Laberinto
En la escala pública de valores de cualquier artista avezado el dinero siempre ocupará un lugar ínfimo. Ciertamente, existe un consenso tan aplastante (y al mismo tiempo tan vago conceptualmente) de la nobleza intrínseca y los beneficios de la actividad artística que pocas veces se cuestiona la mitificación del desinterés económico del creador. Es muy conocida la génesis mitológica del artista: en un momento temprano de la historia, el creador de a deveras renuncia al anonimato del artesano y clama su superioridad sobre éste debido a que cultiva disciplinas más grandiosas y originales, y a que lo hace sin afán de lucro. Así, el arte es concebido como una vocación predestinada por los dioses o el genio y la actividad artística suele asociarse a un círculo virtuoso de ascetismo, libertad y desinterés. El pudor del artista ante el dinero puede adquirir expresiones enternecedoras: se dice que Chopin volvía la espalda, ruborizado, cuando sus alumnos depositaban en el piano los billetes con que pagaban la clase y no es difícil imaginar a Juan Rulfo, muerto de vergüenza y mordiendo el rebozo, cuando le pedían que calculara los honorarios por una conferencia suya. Quizá por eso muchos escritores que respetan su investidura tienen un agente que se encarga de que no se rebajen a regatear en los asuntos mundanos. Por supuesto, estas idealizaciones podrían ser fácilmente rebatidas: los trágicos griegos competían ferozmente por premios, los pintores renacentistas disputaban los generosos patrocinios, los músicos del barroco cultivaban rivalidades mortales por los mecenazgos, las memorables querellas del Siglo de Oro eran tan literarias como pecuniarias y, en la época contemporánea, muchos escritores son exitosas marcas registradas que compiten con otras.

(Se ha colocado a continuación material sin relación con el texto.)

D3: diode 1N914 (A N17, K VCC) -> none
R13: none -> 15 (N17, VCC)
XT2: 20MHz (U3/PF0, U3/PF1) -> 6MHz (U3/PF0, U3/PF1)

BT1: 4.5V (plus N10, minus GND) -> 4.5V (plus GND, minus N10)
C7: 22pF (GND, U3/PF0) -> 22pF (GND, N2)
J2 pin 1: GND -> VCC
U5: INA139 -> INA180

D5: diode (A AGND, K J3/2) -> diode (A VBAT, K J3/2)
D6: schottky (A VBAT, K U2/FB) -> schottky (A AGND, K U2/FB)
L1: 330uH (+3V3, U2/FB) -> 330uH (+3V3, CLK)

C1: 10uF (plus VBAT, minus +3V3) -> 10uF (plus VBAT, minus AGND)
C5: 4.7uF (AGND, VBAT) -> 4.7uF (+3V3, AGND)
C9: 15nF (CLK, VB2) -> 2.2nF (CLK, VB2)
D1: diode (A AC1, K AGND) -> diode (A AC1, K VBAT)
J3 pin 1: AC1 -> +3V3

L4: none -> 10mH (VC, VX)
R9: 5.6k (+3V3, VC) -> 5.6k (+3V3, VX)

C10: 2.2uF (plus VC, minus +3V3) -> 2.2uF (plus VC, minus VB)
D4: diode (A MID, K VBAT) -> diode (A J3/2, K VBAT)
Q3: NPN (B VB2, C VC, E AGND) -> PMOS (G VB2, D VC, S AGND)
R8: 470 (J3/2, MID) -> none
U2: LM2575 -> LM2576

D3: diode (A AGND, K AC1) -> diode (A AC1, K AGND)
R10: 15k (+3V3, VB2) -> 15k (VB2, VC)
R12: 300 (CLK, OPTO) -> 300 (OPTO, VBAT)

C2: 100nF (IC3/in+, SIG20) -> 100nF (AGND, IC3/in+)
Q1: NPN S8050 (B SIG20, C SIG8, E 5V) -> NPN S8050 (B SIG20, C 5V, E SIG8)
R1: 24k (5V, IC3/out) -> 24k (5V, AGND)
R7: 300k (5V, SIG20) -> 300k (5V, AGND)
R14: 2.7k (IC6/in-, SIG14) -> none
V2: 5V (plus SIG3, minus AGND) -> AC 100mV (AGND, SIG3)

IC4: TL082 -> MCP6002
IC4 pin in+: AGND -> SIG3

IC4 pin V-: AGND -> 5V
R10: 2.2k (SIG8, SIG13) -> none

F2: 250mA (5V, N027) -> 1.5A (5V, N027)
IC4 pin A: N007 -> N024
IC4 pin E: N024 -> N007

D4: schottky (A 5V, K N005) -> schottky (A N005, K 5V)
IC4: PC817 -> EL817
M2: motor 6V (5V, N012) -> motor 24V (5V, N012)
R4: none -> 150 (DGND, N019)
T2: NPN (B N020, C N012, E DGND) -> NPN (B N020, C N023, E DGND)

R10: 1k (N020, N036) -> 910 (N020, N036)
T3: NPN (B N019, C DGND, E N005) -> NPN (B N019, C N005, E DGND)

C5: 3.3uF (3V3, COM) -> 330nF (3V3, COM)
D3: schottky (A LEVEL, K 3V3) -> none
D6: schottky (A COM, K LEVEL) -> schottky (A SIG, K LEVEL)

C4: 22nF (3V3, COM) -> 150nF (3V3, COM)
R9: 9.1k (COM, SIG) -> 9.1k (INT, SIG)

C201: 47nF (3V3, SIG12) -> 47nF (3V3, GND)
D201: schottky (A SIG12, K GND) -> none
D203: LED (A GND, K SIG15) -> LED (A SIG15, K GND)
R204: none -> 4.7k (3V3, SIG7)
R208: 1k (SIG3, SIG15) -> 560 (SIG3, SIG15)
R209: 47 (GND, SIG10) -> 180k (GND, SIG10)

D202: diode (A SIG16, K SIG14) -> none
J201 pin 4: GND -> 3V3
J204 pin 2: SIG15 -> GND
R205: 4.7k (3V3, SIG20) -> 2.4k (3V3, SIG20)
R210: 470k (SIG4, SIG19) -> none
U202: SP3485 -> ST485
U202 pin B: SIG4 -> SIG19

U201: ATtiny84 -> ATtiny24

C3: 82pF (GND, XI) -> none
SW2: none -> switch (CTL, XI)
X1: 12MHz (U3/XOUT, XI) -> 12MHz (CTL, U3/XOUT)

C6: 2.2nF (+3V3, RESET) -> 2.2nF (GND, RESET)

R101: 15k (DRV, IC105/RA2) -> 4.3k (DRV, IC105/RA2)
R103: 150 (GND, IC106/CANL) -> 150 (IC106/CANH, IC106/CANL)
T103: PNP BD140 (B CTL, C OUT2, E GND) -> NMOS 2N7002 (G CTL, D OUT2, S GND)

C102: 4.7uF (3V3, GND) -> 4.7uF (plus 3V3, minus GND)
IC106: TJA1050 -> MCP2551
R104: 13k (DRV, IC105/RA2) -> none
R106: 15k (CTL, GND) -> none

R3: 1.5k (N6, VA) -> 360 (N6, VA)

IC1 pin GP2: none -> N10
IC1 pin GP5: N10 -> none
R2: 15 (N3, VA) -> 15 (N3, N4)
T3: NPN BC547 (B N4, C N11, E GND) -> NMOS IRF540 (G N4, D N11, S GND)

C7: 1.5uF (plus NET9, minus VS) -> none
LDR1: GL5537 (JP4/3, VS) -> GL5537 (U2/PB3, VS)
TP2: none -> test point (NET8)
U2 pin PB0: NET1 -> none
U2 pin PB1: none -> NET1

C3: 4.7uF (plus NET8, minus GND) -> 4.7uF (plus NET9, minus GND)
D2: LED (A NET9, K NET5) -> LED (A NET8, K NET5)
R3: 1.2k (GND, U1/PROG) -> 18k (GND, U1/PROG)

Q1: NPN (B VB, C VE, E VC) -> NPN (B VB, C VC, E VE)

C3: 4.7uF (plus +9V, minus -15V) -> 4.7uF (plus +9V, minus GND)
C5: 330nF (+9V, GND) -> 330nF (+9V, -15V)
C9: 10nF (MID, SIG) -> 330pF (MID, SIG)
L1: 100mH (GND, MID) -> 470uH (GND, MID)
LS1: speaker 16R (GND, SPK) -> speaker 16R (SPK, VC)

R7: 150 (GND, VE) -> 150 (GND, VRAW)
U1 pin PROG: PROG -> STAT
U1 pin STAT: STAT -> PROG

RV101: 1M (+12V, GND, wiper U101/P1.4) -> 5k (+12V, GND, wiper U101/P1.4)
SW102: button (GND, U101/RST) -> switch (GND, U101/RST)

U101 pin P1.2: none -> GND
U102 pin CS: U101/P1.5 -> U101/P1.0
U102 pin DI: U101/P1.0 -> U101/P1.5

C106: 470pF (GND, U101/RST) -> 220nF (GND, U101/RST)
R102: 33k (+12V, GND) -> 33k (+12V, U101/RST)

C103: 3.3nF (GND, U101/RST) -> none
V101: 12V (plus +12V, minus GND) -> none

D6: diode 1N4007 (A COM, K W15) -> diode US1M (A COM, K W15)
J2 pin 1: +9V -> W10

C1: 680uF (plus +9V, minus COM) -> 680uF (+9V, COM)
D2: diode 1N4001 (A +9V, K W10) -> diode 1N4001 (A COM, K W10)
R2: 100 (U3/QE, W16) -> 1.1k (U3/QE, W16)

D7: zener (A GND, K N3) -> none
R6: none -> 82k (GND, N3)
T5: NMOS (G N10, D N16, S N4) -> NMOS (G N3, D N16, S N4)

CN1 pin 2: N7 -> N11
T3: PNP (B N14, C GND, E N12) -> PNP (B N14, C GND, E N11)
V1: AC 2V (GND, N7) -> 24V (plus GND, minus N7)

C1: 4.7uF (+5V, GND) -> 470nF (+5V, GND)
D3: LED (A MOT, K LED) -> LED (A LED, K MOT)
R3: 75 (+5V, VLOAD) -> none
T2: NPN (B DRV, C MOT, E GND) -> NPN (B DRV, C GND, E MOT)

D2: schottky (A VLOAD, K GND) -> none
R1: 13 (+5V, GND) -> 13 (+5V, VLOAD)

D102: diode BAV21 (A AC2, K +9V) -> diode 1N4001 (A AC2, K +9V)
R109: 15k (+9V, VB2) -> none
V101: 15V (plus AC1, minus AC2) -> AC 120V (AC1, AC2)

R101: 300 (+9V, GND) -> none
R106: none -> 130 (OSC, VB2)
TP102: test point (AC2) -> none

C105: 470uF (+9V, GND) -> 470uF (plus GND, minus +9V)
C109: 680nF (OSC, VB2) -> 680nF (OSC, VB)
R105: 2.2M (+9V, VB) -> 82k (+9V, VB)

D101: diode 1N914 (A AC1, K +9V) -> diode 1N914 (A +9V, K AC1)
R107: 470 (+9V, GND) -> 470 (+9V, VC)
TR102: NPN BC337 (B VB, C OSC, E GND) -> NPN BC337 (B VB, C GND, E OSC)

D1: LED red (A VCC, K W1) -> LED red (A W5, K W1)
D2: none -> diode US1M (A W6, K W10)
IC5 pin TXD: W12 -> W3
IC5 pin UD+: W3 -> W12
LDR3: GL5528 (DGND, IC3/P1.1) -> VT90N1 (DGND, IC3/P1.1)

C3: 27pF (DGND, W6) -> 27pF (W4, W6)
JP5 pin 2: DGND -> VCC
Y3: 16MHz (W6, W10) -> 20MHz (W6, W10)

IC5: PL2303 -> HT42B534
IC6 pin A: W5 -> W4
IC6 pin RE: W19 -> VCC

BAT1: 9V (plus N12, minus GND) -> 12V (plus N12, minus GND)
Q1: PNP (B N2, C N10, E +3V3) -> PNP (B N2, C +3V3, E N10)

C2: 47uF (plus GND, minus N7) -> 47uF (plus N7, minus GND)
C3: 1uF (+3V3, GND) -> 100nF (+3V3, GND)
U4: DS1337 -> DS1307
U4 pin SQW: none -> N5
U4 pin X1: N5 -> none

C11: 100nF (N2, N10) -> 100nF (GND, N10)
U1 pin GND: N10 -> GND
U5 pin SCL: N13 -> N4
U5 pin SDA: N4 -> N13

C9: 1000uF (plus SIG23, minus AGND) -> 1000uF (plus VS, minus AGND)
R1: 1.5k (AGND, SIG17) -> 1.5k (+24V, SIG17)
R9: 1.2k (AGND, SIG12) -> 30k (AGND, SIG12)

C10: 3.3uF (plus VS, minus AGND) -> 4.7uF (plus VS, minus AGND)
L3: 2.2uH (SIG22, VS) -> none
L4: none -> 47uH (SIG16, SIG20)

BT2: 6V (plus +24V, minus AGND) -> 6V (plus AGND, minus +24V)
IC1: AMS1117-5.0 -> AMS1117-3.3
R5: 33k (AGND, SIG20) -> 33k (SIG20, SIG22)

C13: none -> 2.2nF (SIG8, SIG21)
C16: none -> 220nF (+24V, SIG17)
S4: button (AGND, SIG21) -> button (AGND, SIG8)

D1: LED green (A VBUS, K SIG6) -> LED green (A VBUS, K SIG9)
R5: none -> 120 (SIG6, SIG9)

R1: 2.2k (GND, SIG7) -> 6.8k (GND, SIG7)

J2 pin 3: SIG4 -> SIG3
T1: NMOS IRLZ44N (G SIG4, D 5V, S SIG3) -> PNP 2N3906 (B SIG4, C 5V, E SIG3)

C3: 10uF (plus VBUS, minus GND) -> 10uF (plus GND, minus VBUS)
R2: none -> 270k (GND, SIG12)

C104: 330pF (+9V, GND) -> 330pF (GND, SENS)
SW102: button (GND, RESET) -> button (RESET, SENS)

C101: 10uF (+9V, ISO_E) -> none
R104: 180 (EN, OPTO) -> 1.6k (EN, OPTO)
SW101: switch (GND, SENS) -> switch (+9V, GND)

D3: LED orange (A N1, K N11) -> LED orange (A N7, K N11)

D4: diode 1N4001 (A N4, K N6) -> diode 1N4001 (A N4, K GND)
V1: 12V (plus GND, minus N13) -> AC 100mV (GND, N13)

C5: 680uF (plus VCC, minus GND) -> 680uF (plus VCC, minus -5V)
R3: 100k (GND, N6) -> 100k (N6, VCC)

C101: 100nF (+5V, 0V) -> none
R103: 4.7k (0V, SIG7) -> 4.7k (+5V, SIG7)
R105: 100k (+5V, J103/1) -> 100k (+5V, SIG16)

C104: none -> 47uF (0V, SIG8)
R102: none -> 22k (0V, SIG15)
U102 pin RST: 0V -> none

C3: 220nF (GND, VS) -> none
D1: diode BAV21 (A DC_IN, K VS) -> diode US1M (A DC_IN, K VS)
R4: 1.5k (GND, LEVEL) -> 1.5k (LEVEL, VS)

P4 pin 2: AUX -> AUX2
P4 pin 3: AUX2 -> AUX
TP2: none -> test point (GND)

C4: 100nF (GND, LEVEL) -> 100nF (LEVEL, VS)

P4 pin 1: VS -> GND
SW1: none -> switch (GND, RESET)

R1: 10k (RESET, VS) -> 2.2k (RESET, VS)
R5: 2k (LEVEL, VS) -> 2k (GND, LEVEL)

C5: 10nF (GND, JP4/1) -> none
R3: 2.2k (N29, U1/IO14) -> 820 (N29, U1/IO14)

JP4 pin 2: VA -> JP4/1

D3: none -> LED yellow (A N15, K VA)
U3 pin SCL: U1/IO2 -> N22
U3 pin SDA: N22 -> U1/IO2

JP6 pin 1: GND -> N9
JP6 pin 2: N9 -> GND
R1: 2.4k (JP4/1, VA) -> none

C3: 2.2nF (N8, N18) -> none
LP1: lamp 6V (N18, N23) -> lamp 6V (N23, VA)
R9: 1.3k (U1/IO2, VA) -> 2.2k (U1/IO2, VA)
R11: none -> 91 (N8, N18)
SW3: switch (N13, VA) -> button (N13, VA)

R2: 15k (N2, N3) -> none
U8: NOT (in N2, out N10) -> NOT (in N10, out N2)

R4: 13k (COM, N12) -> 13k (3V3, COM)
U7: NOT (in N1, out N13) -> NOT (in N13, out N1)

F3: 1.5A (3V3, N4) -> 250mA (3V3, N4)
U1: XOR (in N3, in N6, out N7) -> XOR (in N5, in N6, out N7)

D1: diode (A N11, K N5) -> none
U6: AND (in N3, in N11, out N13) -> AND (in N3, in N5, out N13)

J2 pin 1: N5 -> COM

En fin, desde su mitología ascética, el arte y la cultura son un activo importante y alcanzan una rentabilidad insospechada. Por mencionar el caso de la pintura: ésta ha sido históricamente una modalidad de inversión prestigiosa y segura y, en las grandes colecciones, es posible encontrar la huella de un poder que aspira a refinarse y traducirse en gusto. La mitología del desinterés del artista no sólo no es exacta sino que oculta y hace casi vergonzosos los intereses legítimos del creador, así como las redes de mediadores y comercializadores que se forman en torno a una obra. Por supuesto, esta mitología tiene un sentido en tanto genera un conjunto de deferencias sociales al artista, realza su figura martirológica y confiere valor a su producción. De modo que en la circulación del arte y la escritura no sólo se apela a la más profunda sensibilidad del individuo, sino que se generan imágenes edulcoradas que favorecen el consumo. Por supuesto, existe un misterio inescrutable de la creación que cada espectador o lector puede atestiguar en su propio itinerario, pero ese misterio no debe confundirse con la mitificación que intenta sorprender a consumidores incautos, ávidos de lágrimas y sacrifico artístico.